What does home learning look like?

We are in the middle of the second week of school closures across the UK. The education landscape looks very different to what it did a month ago. We are hearing lots about how everyone is now home learning. But what does home learning look like and how realistic is it for schools to support from afar? And how are schools managing with key worker children still in school?

Terminology is everything

We have never been in a situation like this in our lifetimes but it seems that the terminology used around home learning can cause a shift in expectation quite easily. When the term home school is used it seems to conjure images of a neatly set up desk with a laptop, a pile of books and folders, and a stationery set. A timetable is pinned to the notice board and the laptop is ready to welcome the teacher into the home via the wonders of video conferencing. This term has made some parents demand more and more work from teachers. They want to be provided with timetables which fill the whole day so their child can stay on top of their amazing future exam grades. 

From the school side there may also be expectations leading to providing as many resources and online learning sessions as possible in order to recreate everything which would have usually been taught in these weeks and months. Every school will be wondering what happens next and therefore be preparing for the scenario where Ofsted turns up at the door on day 1 back after isolation. An unlikely scenario but one which has likely flitted across some school leader’s minds.

In reality, however, not every family, not even the majority, will be able to facilitate a school-from-school situation in the home. A lack of space, resources, wifi, and time are all major factors inhibiting the ideal home school. Siblings are also likely to be in the mix. Whether these are younger siblings of pre-school age who may not understand the necessity of a neat desk, or other school-aged siblings who also need a desk space and access to the family laptop or wifi capacity for video lessons too.

Many parents are also working from home. Not only does this mean someone else is wanting the desktop and laptop, but also means they are not on-hand during school hours to assist their child with reaching their full potential in every subject.

Parents of secondary children are unlikely, also, to feel confident being the resident expert in a wide range of curriculum topics and subjects.
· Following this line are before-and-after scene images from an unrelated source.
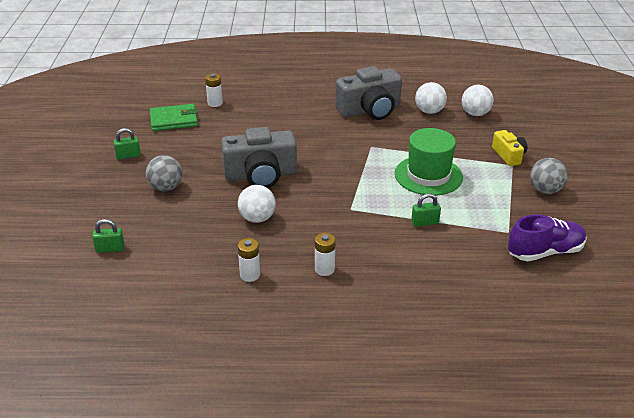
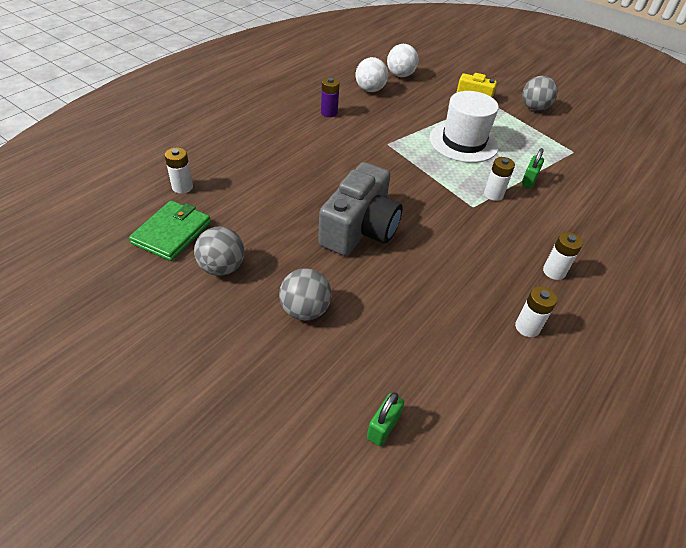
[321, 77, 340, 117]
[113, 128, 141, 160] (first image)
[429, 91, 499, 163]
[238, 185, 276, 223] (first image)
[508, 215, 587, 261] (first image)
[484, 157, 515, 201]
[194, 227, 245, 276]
Parents of primary school children will find it difficult to pitch work at the right level for their child and to get the amount of work time right. 
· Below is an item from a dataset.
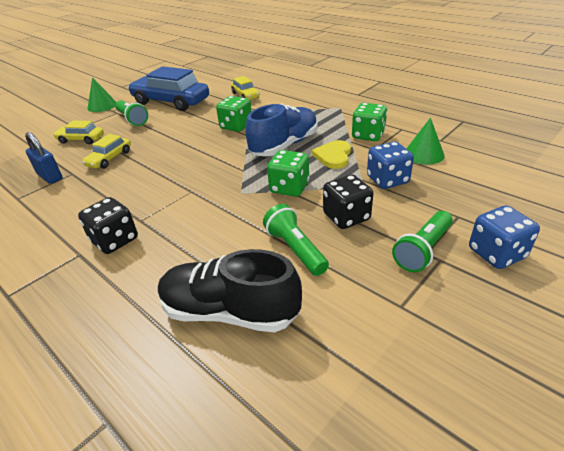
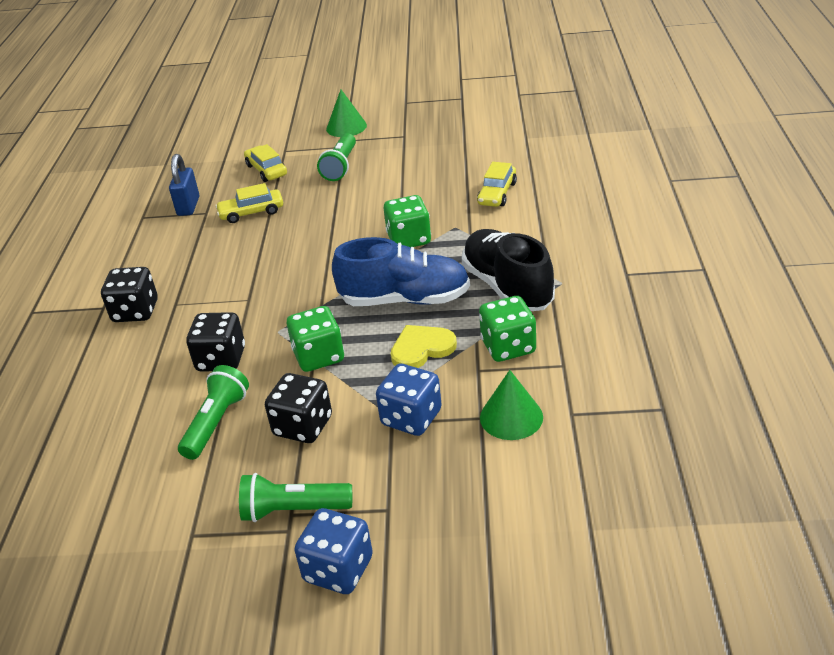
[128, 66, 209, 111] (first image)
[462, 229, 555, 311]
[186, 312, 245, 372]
Realistically, if children were in school, they would not be having more than one hour a day of intense 1:1 teacher time. Yet parents may be attempting, and schools may be expecting, to spend 6 hours a day on school work which may be very overwhelming for all concerned.

Home learning seems a more likely scenario where parents can help in much the same way they always have done with homework in the past. A little more homework, perhaps, to balance out the lost school time. 

Schools are closed?

We keep hearing from the media that schools are closed. In reality, however, many are still open in various forms. Most are still open even for a handful of key worker’s or vulnerable children to provide childcare and some learning in usual working hours. Many are opening for longer hours too to compensate for the lack of after school clubs or breakfast clubs usually facilitated by outside agencies.
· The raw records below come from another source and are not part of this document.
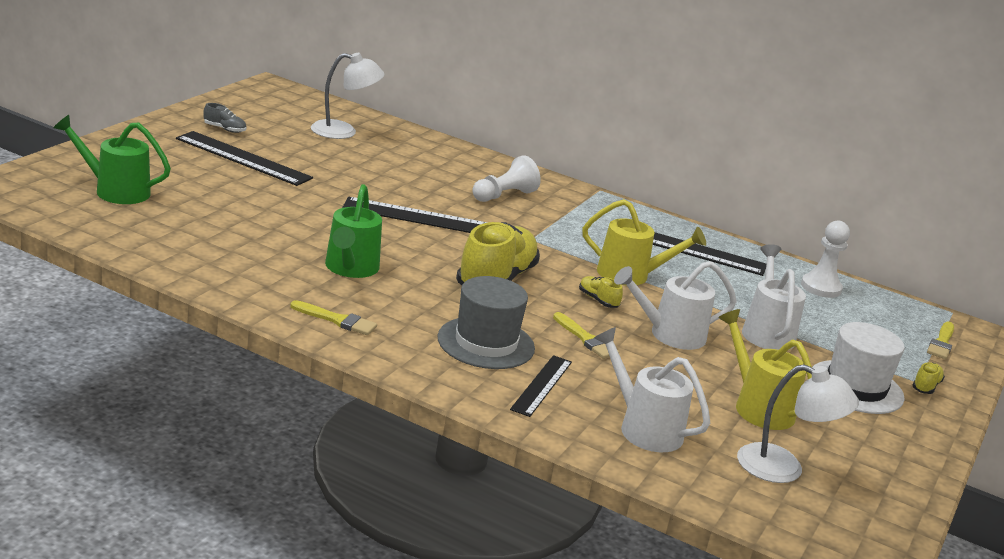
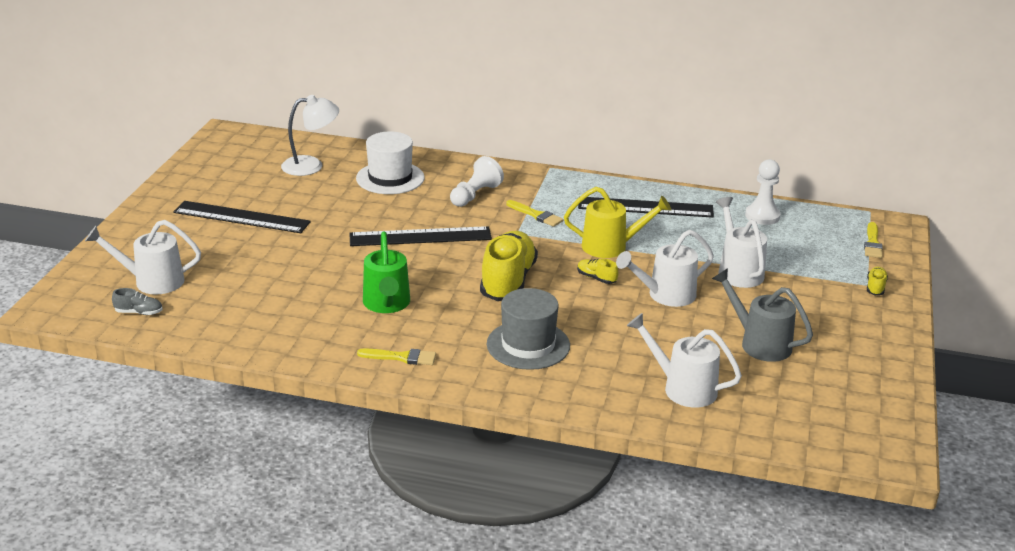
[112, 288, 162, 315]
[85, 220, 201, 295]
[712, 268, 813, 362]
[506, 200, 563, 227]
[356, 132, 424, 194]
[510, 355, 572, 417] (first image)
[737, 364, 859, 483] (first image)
Schools are also attempting, whether open for learning or not, to provide meals and packed lunches for any children who would be usually having free school meals. This involves still cooking hot meals and serving them while maintaining safe distances. Or many schools are doing a delivery service to their local families either daily or weekly to ensure they have all they need.

Schools are also trying to ensure that safeguarding is prioritised. Daily or weekly calls home. Using online communication tools to check that families are well and happy. Many families are likely to be affected by the virus so this means schools are checking up on everyone they can – not just families known previously to be vulnerable. This takes time and coordination.

What is actually happening?

So far, from what we can gather from social media and discussions with schools and parents, there seems to be little consistency from school to school or house to house. This is to be expected, given no clear guidance still from the Department for Education on many matters from catering to education, and is likely to continue until some clearer guidance comes from them. 

There is a lot of advice around, and a seemingly never-ending stream of available free resources and help from companies across education. The DfE have said they are also working with the BBC and other suppliers to come up with an offering for home learning. Which is interesting in itself as it seems to suggest that they do not expect schools to be managing home learning fully by themselves. It will be fascinating to see what that looks like when it arrives. Will they have a schedule for homes? Will they specifically take the strain from schools? Or will it be a general guidance with nothing obligatory? Will they make any final decisions or give advice about what schools should do for the next year if a big chunk of the curriculum is missed this year? I doubt even the DfE knows the answers to all of those questions yet but hopefully something will come up in good time – perhaps after Easter.

Schools are all trying really hard to be all things to all people at the moment. The online teachers, the food providers, the working from home parent teacher, the childcare for vulnerable children, the planners for next year’s curriculum, the online markers, and the exam board. It is no easy task. We are in awe of every teacher and school leader who is working through this right now. 

As parents looking after our own young children at home while working we can only imagine the many plates which are spinning above your heads right now. We do not know the perfect answer to what to do right now. All we can say is that we will keep monitoring and compiling any advice we can, and we know you are doing a great job. Keep going, stay safe, and we will all have learnt a lot about this by the end even if it feels like swimming through mud right now!